Back to the scientician—basically their car gets eaten by the Earth, a snow storm starts, and he and his ex-wife have a tender, beautiful reconciliation (which is enhanced even more by the appearance of the camera tracking rails at the bottom of the shot). She dies of exposure and he heads on to the temple. He’s first! (However, from looking at it it looks like he made it to Altun Ha in Belize, which I have visited, and not Chucken-Ibiza in Mexico.)

Cliff De Young gets a call from his missionary daughter who says she’s going to the temple, so he decides screw Oklahoma, he’s going to Mexico! Thankfully his friend has a small prop plane that will fly through monsoons, snowstorms, volcanic ash, and general apocalypse.

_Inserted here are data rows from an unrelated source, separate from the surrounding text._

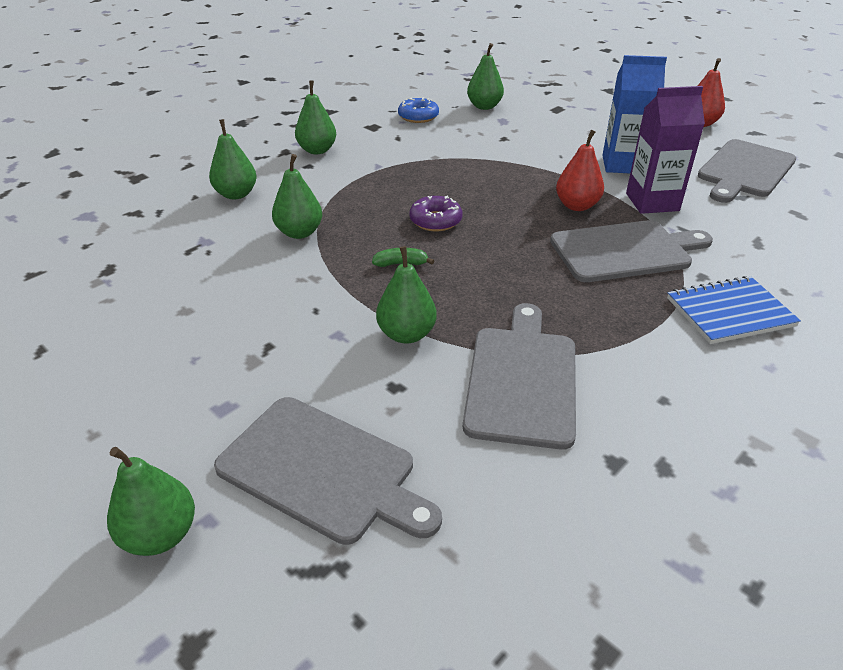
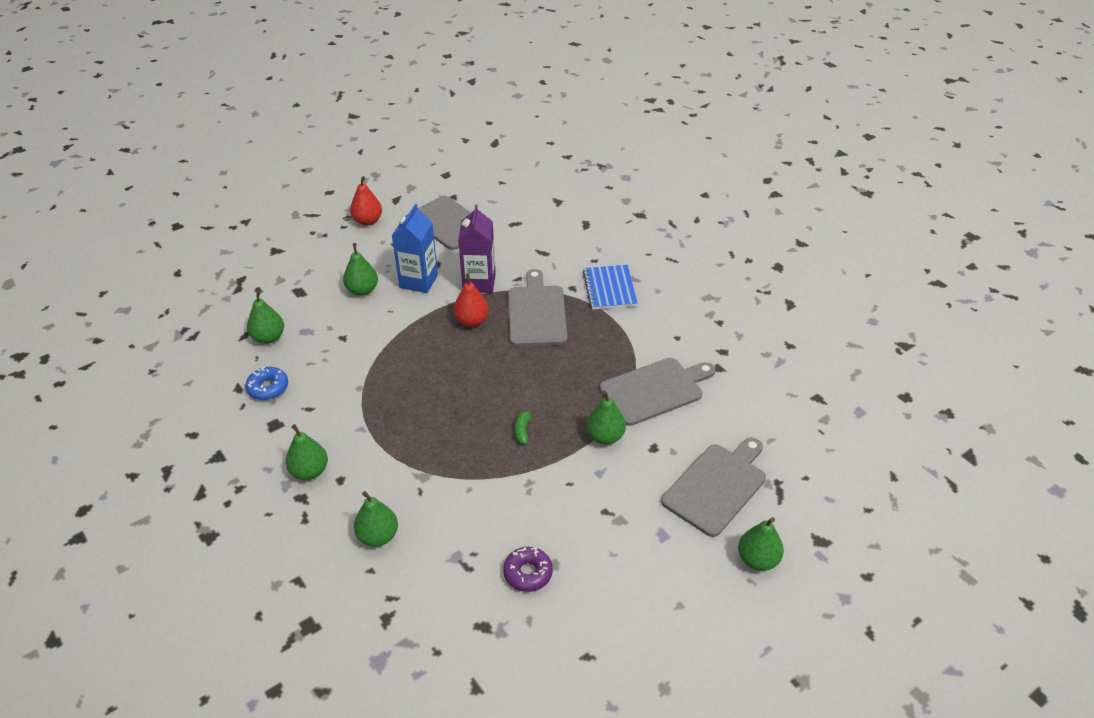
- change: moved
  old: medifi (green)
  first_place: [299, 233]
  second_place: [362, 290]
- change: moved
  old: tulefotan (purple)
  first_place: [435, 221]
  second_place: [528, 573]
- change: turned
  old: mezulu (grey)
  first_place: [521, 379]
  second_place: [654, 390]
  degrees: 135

So he’s on his way. He lands in presumably Cancun or Merida and finds a car with keys in it waiting at the airport. The pilot (a Christian apparently…or a ghost) disappears. Nope, wait—it was just the Rapture. Cliff is on his way to the temple.

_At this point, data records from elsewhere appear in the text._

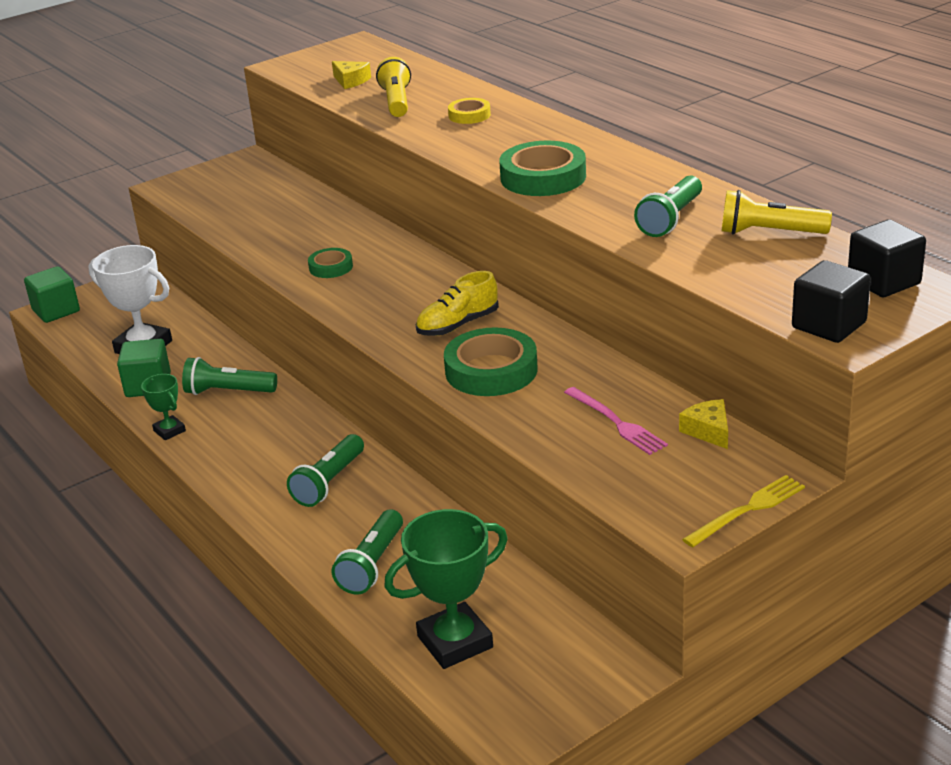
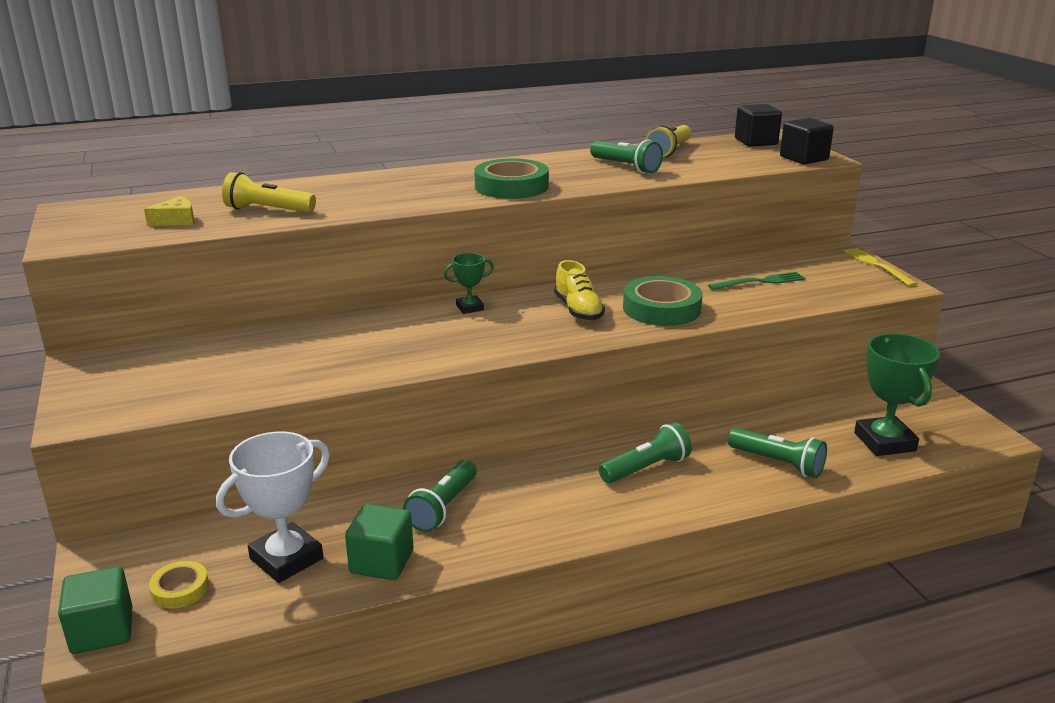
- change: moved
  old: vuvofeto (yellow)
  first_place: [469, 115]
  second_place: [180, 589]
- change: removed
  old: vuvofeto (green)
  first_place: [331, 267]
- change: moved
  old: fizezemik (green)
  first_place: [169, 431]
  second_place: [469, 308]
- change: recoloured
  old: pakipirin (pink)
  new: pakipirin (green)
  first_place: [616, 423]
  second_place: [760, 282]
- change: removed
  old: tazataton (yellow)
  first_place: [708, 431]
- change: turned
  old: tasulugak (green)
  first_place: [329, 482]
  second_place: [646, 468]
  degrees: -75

Paramedic and mother drive from San Diego to Chuck-Mangionitza, which from looking at Google Maps, is about 1,800 miles. Not bad for Mexican roads and less than 14 hours left. I guess in 3 years Carmry’s can do a consistent 130mph plus without stopping for gas. But the car does eventually break down and she is stranded on the side of the road. Poof goes mom—she got all Raptured out too. Thankfully, Cliff swings by and gives her a ride and they head to the temple.

Dr. Photo, preggers, and the missionary (who I presume wasn’t Raptured out because she is willing to admit she’s descended from a Monkee) hit a hail storm that doesn’t damage the car but is causing havoc in many a pixilated way. However, one of the myriad of hailstones breaks the windshield and ends up lodged in Dr. Photo’s chest. He dies (not sure if it’s from frostbite or the puncture wound) but not before he’s able to say a deathbed sinner’s prayer. She shoves him over to the passenger’s seat and continues the drive to the temple.

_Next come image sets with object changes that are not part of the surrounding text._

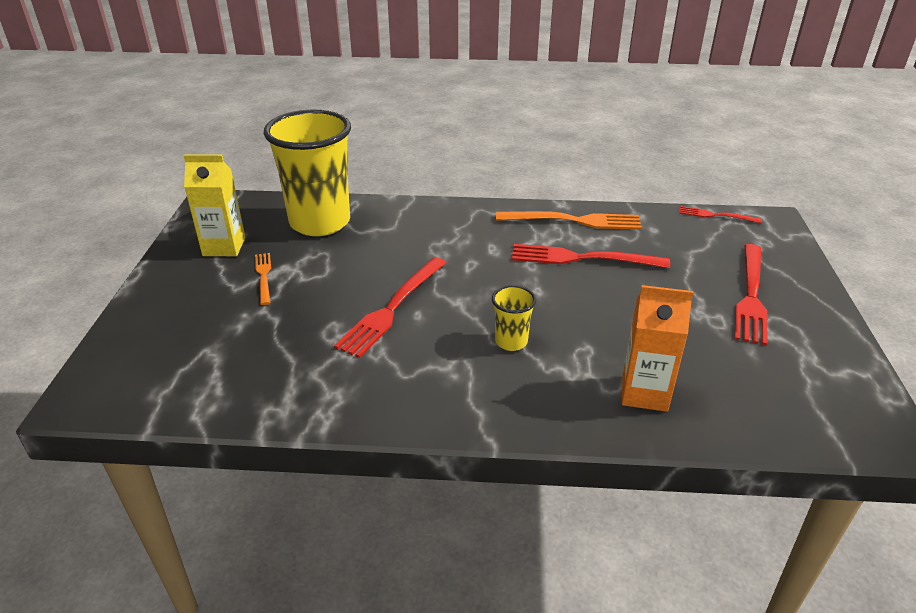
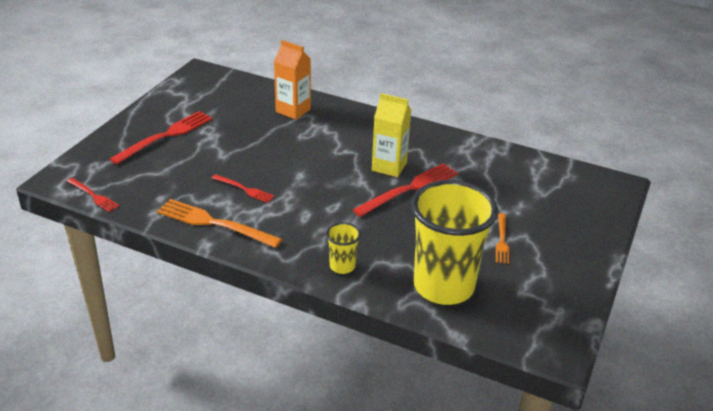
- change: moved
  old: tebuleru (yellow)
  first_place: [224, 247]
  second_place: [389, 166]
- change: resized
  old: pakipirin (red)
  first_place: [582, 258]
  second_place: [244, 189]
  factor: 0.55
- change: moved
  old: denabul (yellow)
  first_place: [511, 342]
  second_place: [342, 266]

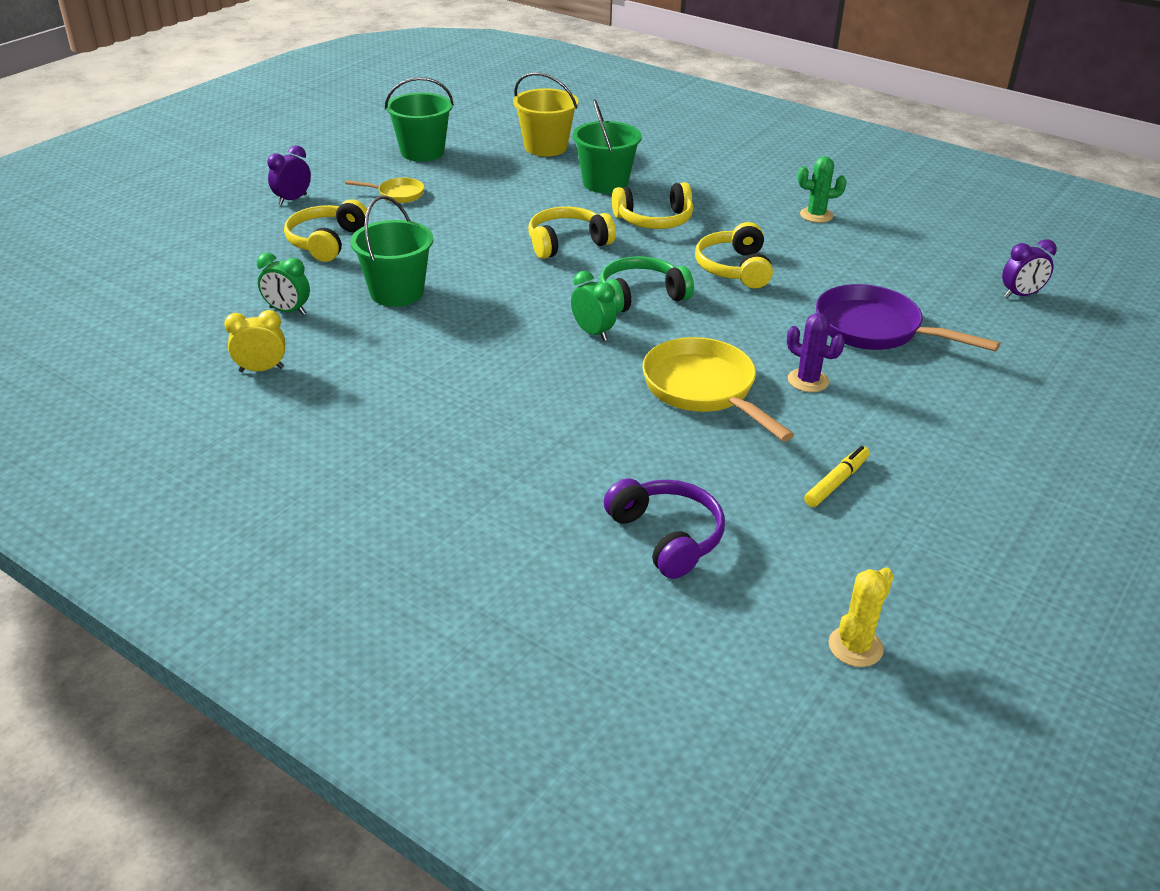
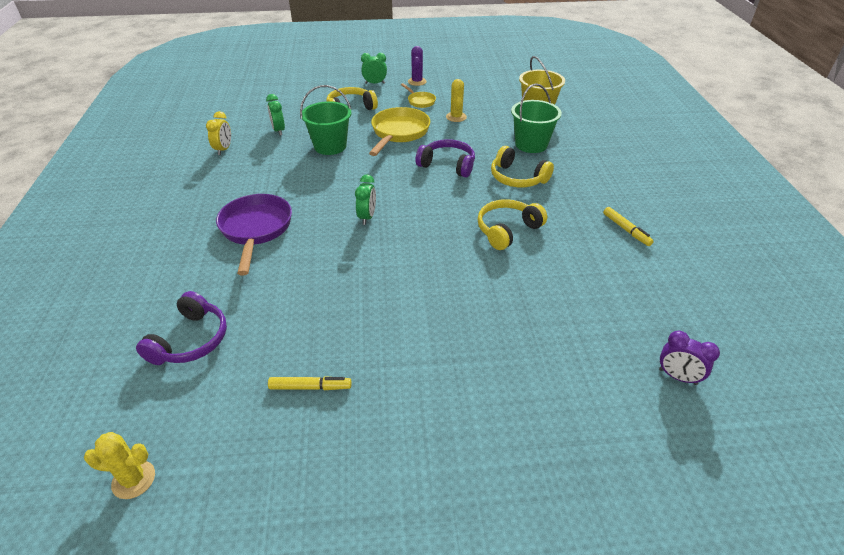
- change: removed
  old: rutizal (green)
  first_place: [422, 152]
- change: recoloured
  old: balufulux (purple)
  new: balufulux (green)
  first_place: [292, 199]
  second_place: [375, 83]
- change: replaced
  old: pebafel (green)
  new: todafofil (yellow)
  first_place: [816, 215]
  second_place: [626, 230]
- change: recoloured
  old: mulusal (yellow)
  new: mulusal (purple)
  first_place: [567, 243]
  second_place: [447, 165]
- change: removed
  old: mulusal (green)
  first_place: [640, 296]
- change: moved
  old: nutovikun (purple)
  first_place: [875, 330]
  second_place: [256, 230]
- change: turned
  old: balufulux (yellow)
  first_place: [261, 369]
  second_place: [224, 149]
  degrees: 60
- change: moved
  old: pebafel (purple)
  first_place: [808, 380]
  second_place: [417, 82]
- change: moved
  old: nutovikun (yellow)
  first_place: [703, 390]
  second_place: [399, 133]
- change: added
  new: pebafel (yellow)
  second_place: [456, 117]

The scientician figures out that the cross is a key and can open a secret altar inside the temple. There he reads the prophecy of a child who is to be born on the altar and stands looking perplexed. Enter missionary and preggers, and right after that Cliff and paramecium…I mean paramedic. Long story short, the baby gets born, the paramedic is there to deliver it, the missionary says a prayer, and the Earth starts spinning again. End on a long pull back shot from overhead looking down on a completely unrelated pyramid in the middle of the jungle with no visible roads for dozens of miles in any direction. The end.

Postscript—I’m going to assume that since they were still stranded in a temple, the two men fought each other for dominance (I would say
Time Trax beat Cliff), the three women became his love slaves, and they ate the baby. And then started a new race of Mayans who quickly spread and took over the recently ravaged Earth. The real end.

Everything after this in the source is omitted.